6/10
I'm conflicted
8 December 2020
I'll start by saying I've been a PJ Harvey fan since the beginning, and I saw her on tour for the album this film documents. I really enjoyed seeing more of who she is, her image has always been a bit impenetrable, remote, curated. But I'm wrestling with this film. First, for the first time I really noticed that PJ exclusively surrounds herself with (mostly adoring, it seems) men as her collaborators. Not one woman in the film, except for those in burkas or in the margins of her "grief safari" as another reviewer put it, or those who paid to gaze upon her as she invited spectators in a one-way windowed studio to watch her adoringly. I admired what she was trying to do, but it really looked like she was putting herself in the frame with a lot of marginalized, poor people, then recreating their melodies and rhythms back in her warm, immaculate, white studio with invited spectators to watch. It was... odd. Troubling, even. One detail amused me: in the credits, near the end, there's a space left before and after the designer of PJ's wardrobe, a credit given great privilege. That's when it occurred to me: She had her hair and make-up done in every shot -- in Kosovo, in Afghanistan, in the poor neighborhoods of DC. She brought these gorgeous, witchy designer outfits from (I learned, thanks to the credit) a Belgian couture designer. Every shot of these poor communities pans across something, yes, fascinating to watch, but then there's Polly, perched in her outfit, gazing on and also there to be gazed upon, witnessed, admired by us. What are we to make of this? It certainly smacks of exploitation.

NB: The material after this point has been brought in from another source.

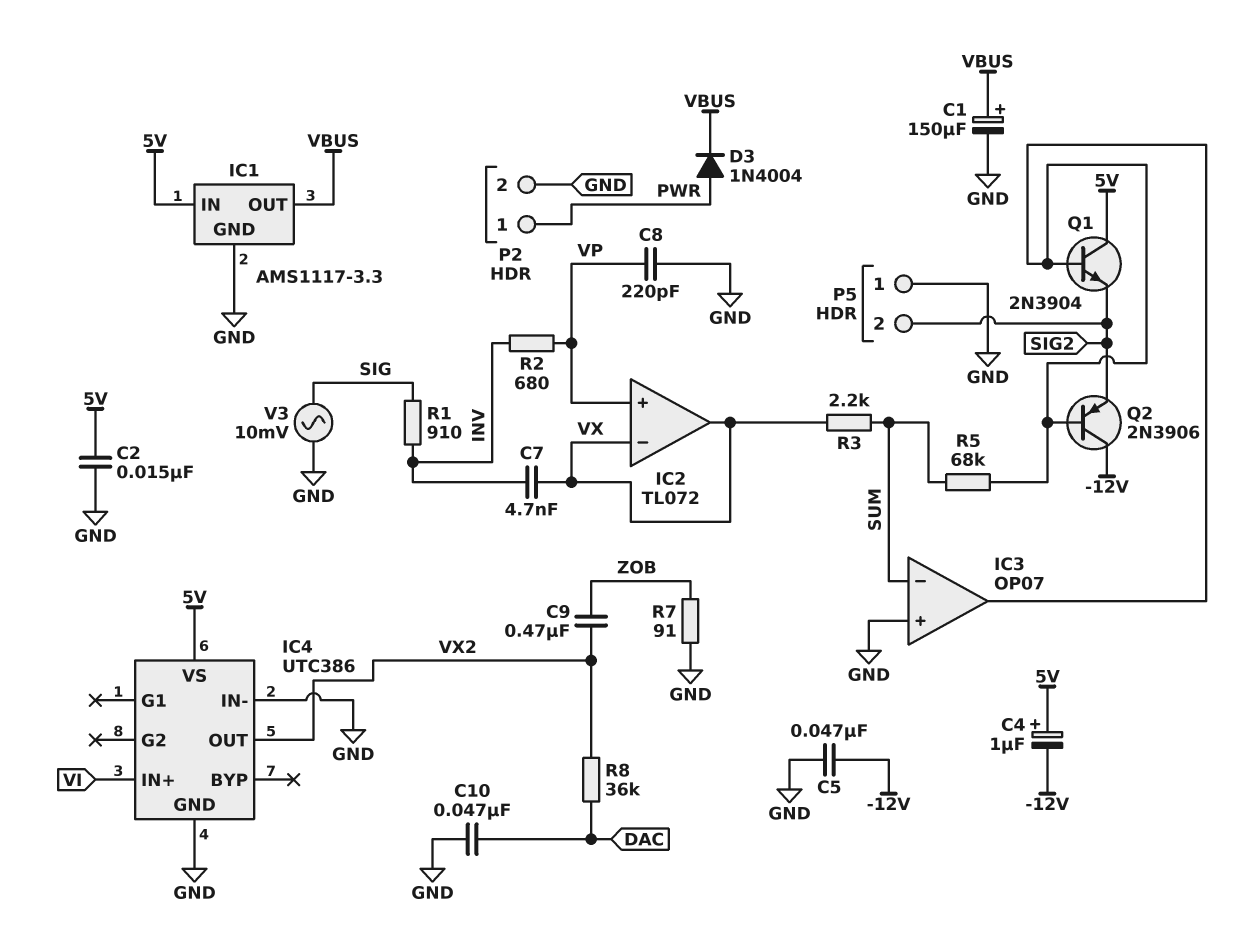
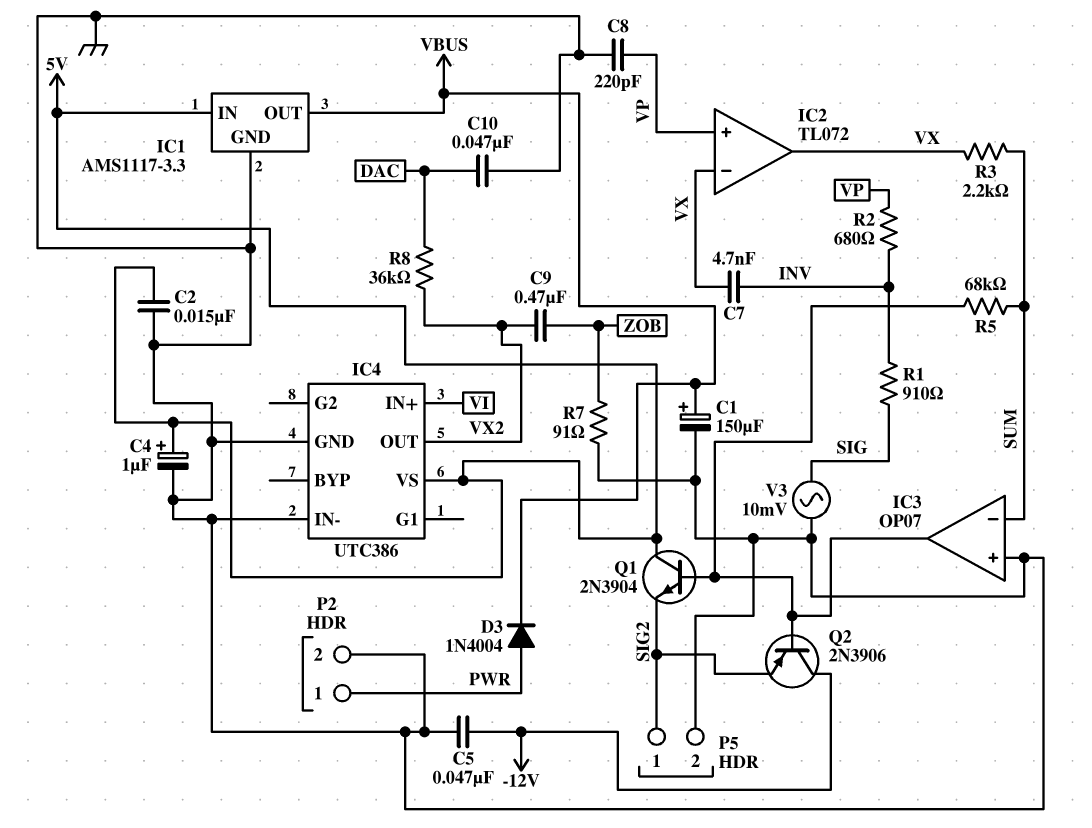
C4: 1uF (plus 5V, minus -12V) -> 1uF (plus 5V, minus GND)
P5 pin 1: GND -> SIG2
P5 pin 2: SIG2 -> GND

At the same time, I've always admired PJ as an artist, so shouldn't I give her credit for connecting with so many people and creating something out of her impressions of these overlooked or oppressed people and the beautiful art they make? Well, when Paul Simon collaborated with Ladysmith Black Mambazo, he was later rightly called out for exploitation and appropriation. Is this different? Perhaps only in that the Afghani men keening in their worship were probably neither credited nor compensated for the melody she specifically recreated in her recording. She came off looking like her own very special, arty brand of diva, with troublingly British aspects of artistic colonization. At the same time, I know she was trying to do something ambitious and risky. She sure looked great doing it.